Chapter 56: Mana Sensitivity Test [4]

"What, what, what?!"

"Perfect score? Did she just say perfect score?"

"My ears... my ears... I think there's something wrong with my ears..."

"This isn't right...! It can't be!"

"Did we all just have a collective hallucination?"

The second-year students were engulfed in astonishment. To them, today's event was probably more shocking than if the sun were to rise from the west tomorrow.

The fact that a common class troublemaker perfectly solved a problem that even the royal class couldn't properly solve must have felt like an absolute impossibility to them.

"Pepepepepe...?"

On the other hand, there was someone who regained his senses due to the shock.

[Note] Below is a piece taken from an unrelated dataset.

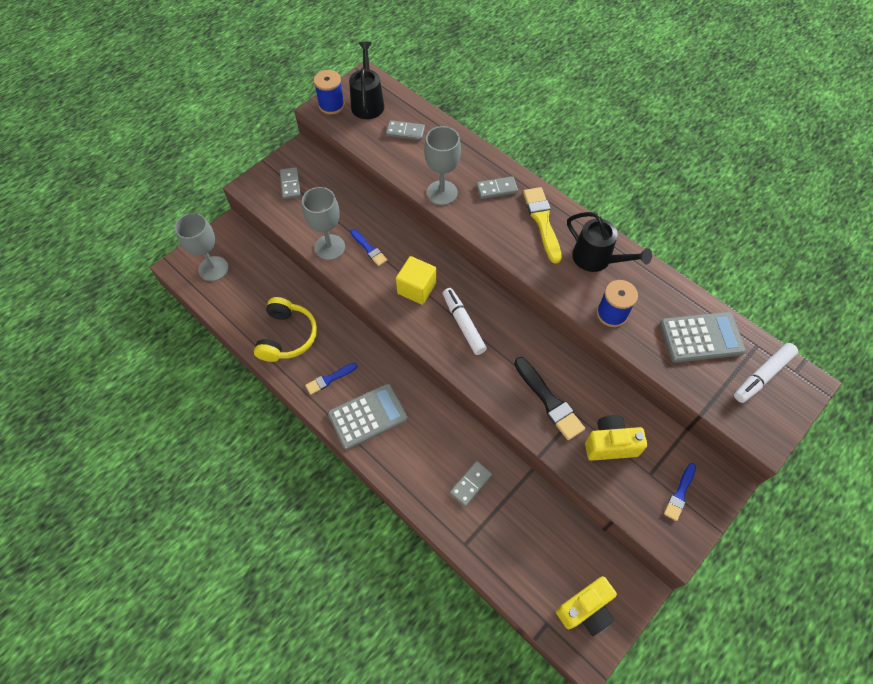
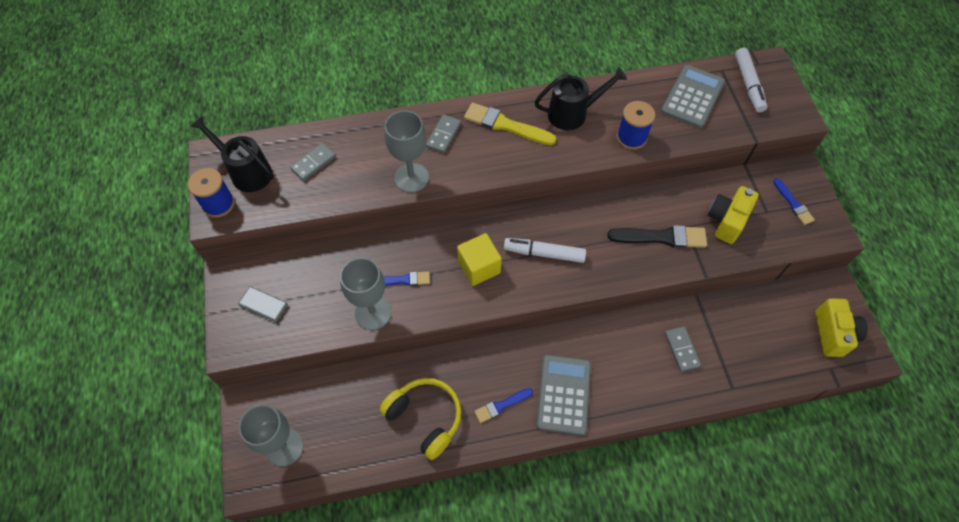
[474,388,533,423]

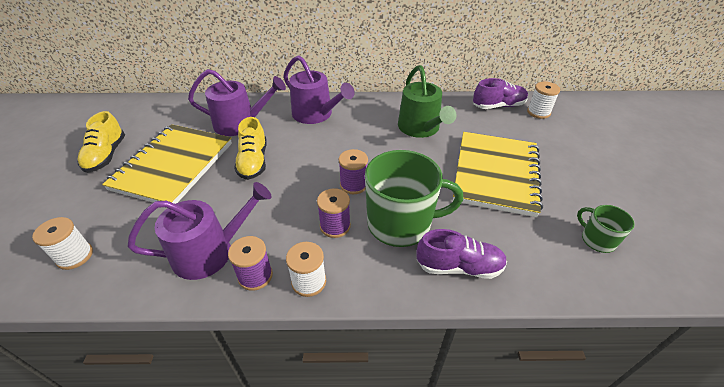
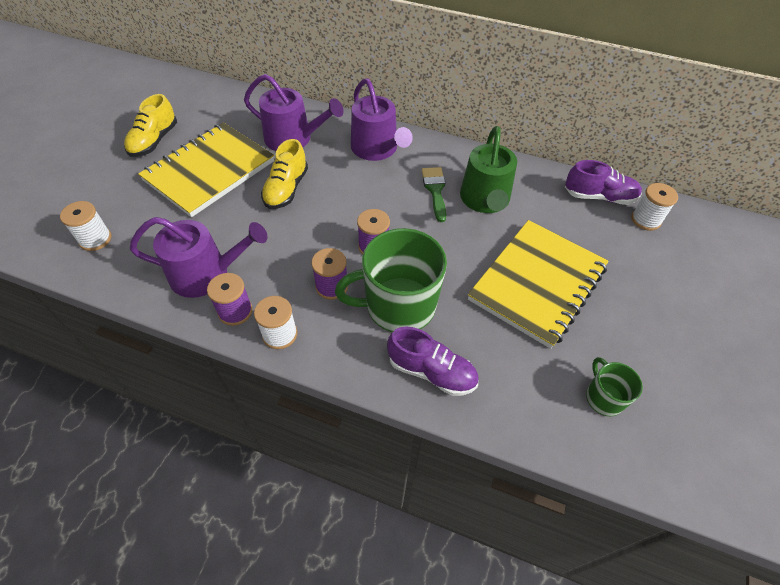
[335,228,447,333]
[422,167,446,222]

Sunny, who seemed to have reached enlightenment the moment he set the fire and was laughing blankly, suddenly came to his senses as soon as he heard the perfect score, only to mutter "pepepe."

...I'll correct that.

He still hasn't come to his senses. Ignoring him, Max spoke to Professor Karen.

"It's the expected result."

Even he found it an annoying thing to say.

But what could he do? To make sure everyone remembered his existence, he needed this level of character, didn't he? It's an eternal truth that boring people are unpopular.

...Of course, Max might have overdone it a bit because he was uplifted by people's astonished faces.

"Then, that's it."

Max forcibly dragged the mumbling Sunny to one side to rest. At that moment, Professor Karen's voice stopped him.

"Where did you learn that method?"

"It's not something I learned."

'Sorry, cheat sheet writer. This method is now my original now.'

"I just utilized the experience I had when I set fire to the fields before."

"I see. Experience is a good source of knowledge."

Professor Karen nodded with a smile, seemingly convinced. Getting a good impression from the professor must be what they meant by this.

"Good. I look forward to the next test."

Sunny still couldn't believe what was happening was real. When he pinched his thigh hard enough to hurt, the usual pain came through.

It hurts.

...This is reality.

***

"14 minutes have passed."

The teaching assistant's voice.

Only 6 minutes left. Students were still struggling to find the answer. Surprisingly, this included many from the noble class.

Talented individuals who had been in the same class as Sunny for a long time. Those talents were just pacing around, unable to find the answer.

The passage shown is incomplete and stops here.